What's been so shocking about this is how fast it went.  We have a former work colleague who was diagnosed with Stage IV lung cancer last year, and we've been blessed that he's responded well to his treatment.  Frankly, I was lulled into thinking that Shana's father would be equally blessed.

He was diagnosed in January, and at the end of March, the doctors discovered that the chemotherapy wasn't shrinking his tumors, and that in fact, the cancer had spread.  Larry, Dana (his wife & Shana's mom), Shana, and her brother made the decision to bring him home for hospice care.  The doctors said "Two weeks to two months."

And I got lulled into false hope again.  All I heard was two months.  Creative ideas were proposed for how to help Shana get through the considerable amount of work on her plate from her parent's house in Lancaster.  Her parents got high-speed wireless so she could work more effortlessly.  Arrangements were underway.

Larry passed away this past Tuesday, just a week after going home, and I believe that the Greatman family's heart is broken. 

I only met Shana's dad a few times.  They stopped by the office once to see where Shana worked, and they were so cute -- very much in love with each other and proud to bursting of Shana.  I met him again when Shana graciously invited me to a wedding shower in Lancaster knowing that I was at loose ends in Los Angeles.  He and Jeff (Shana's fiance, now husband) escaped to do "manly" things while the girls played, and he delighted in all of it.  That delight was nothing compared to the sunbeams streaming out of him at Shana's wedding, seeing his beloved daughter marrying a good man and starting a new life. 

He was one of the most vibrant people I've ever met, but he was also fundamentally kind and generous to his core.  Larry was the kind of father who, once he figured out that you loved Shana and were loved by Shana, opened his arms and welcomed you into his sunshine, and goodness, what a lot of sunshine there was!

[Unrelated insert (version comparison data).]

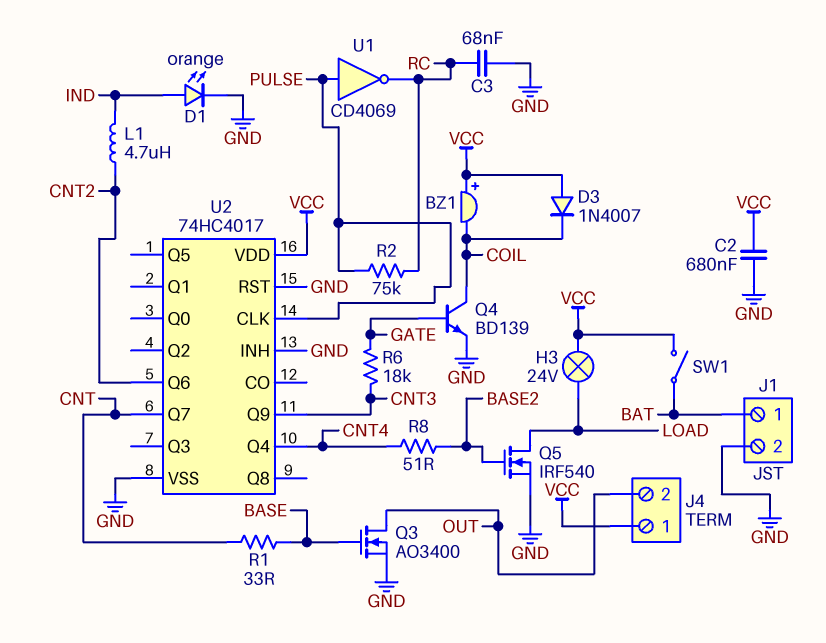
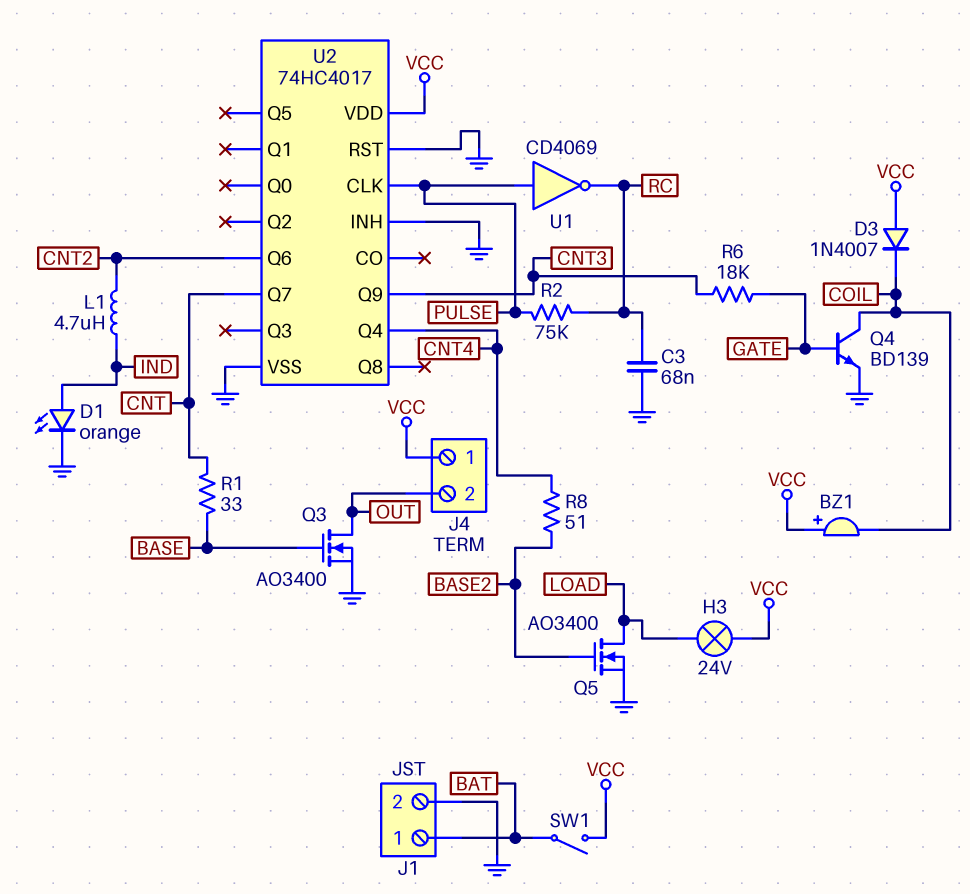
C2: 680nF (GND, VCC) -> none
Q5: NMOS IRF540 (G BASE2, D LOAD, S GND) -> NMOS AO3400 (G BASE2, D LOAD, S GND)

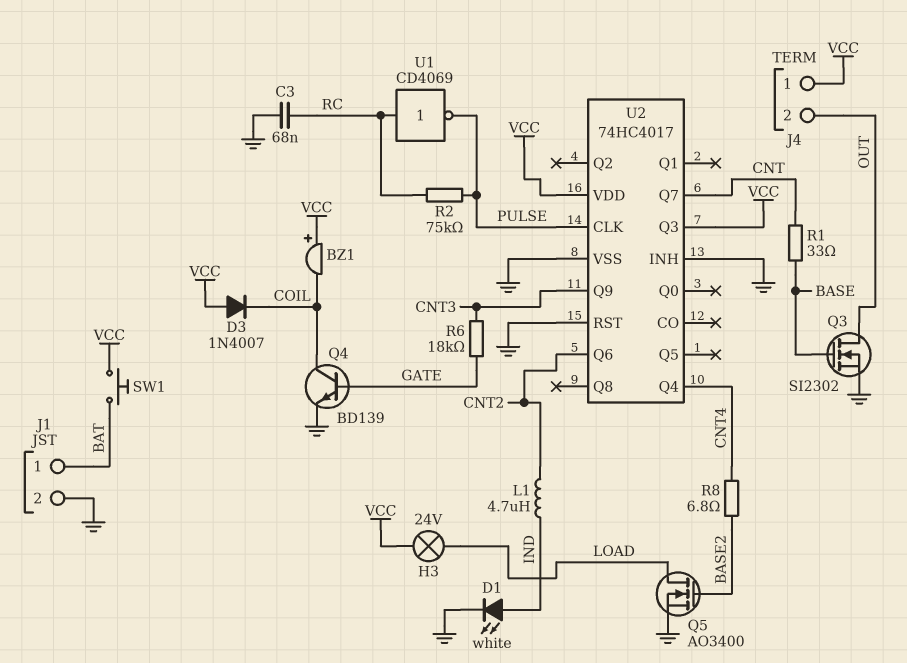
D1: LED orange (A IND, K GND) -> LED white (A IND, K GND)
Q3: NMOS AO3400 (G BASE, D OUT, S GND) -> NMOS SI2302 (G BASE, D OUT, S GND)
R8: 51 (BASE2, CNT4) -> 6.8 (BASE2, CNT4)
SW1: switch (BAT, VCC) -> button (BAT, VCC)
U1: NOT CD4069 (in PULSE, out RC) -> NOT CD4069 (in RC, out PULSE)
U2 pin Q3: none -> VCC

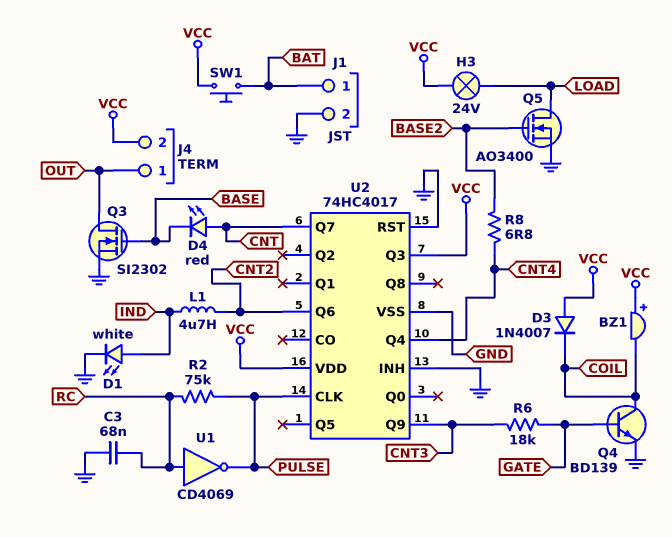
D4: none -> LED red (A CNT, K BASE)
J4 pin 1: VCC -> OUT
J4 pin 2: OUT -> VCC
R1: 33 (BASE, CNT) -> none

Shana and her family are sitting shivah and grieving.  Shana's mother has posted that she lost the love of her life.  They're all in an incredible amount of pain.  I can't be there physically for Shana or her family, but if you could, say a little prayer and send a little love to the west coast, and give your people a little extra squeeze.  I started building some bridges with my family because of Shana and Larry, and my heart is a little broken, too.